> _EXERCISE DESCRIPTION_
Could you output every record below exactly as it appears?

RECORDS PROVIDED Block Start

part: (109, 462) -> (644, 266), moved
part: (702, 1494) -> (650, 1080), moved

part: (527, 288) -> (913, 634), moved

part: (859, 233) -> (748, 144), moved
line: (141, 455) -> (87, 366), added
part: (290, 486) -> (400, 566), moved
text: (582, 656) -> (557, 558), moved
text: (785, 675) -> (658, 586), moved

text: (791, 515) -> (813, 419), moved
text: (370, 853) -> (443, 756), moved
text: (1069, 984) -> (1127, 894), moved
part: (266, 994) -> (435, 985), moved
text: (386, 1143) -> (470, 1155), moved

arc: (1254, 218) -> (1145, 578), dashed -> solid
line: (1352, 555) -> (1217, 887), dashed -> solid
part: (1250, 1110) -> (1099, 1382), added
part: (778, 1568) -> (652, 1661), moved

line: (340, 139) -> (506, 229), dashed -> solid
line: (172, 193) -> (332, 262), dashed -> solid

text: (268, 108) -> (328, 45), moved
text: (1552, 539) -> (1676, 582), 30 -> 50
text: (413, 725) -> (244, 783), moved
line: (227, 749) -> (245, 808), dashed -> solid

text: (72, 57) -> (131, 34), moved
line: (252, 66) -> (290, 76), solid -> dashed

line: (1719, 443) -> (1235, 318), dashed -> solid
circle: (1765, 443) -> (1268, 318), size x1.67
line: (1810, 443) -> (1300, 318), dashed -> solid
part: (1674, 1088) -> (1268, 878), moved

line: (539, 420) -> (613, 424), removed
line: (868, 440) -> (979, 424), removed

RECORDS PROVIDED Block End

> _WRITTEN ANSWER_
part: (109, 462) -> (644, 266), moved
part: (702, 1494) -> (650, 1080), moved

part: (527, 288) -> (913, 634), moved

part: (859, 233) -> (748, 144), moved
line: (141, 455) -> (87, 366), added
part: (290, 486) -> (400, 566), moved
text: (582, 656) -> (557, 558), moved
text: (785, 675) -> (658, 586), moved

text: (791, 515) -> (813, 419), moved
text: (370, 853) -> (443, 756), moved
text: (1069, 984) -> (1127, 894), moved
part: (266, 994) -> (435, 985), moved
text: (386, 1143) -> (470, 1155), moved

arc: (1254, 218) -> (1145, 578), dashed -> solid
line: (1352, 555) -> (1217, 887), dashed -> solid
part: (1250, 1110) -> (1099, 1382), added
part: (778, 1568) -> (652, 1661), moved

line: (340, 139) -> (506, 229), dashed -> solid
line: (172, 193) -> (332, 262), dashed -> solid

text: (268, 108) -> (328, 45), moved
text: (1552, 539) -> (1676, 582), 30 -> 50
text: (413, 725) -> (244, 783), moved
line: (227, 749) -> (245, 808), dashed -> solid

text: (72, 57) -> (131, 34), moved
line: (252, 66) -> (290, 76), solid -> dashed

line: (1719, 443) -> (1235, 318), dashed -> solid
circle: (1765, 443) -> (1268, 318), size x1.67
line: (1810, 443) -> (1300, 318), dashed -> solid
part: (1674, 1088) -> (1268, 878), moved

line: (539, 420) -> (613, 424), removed
line: (868, 440) -> (979, 424), removed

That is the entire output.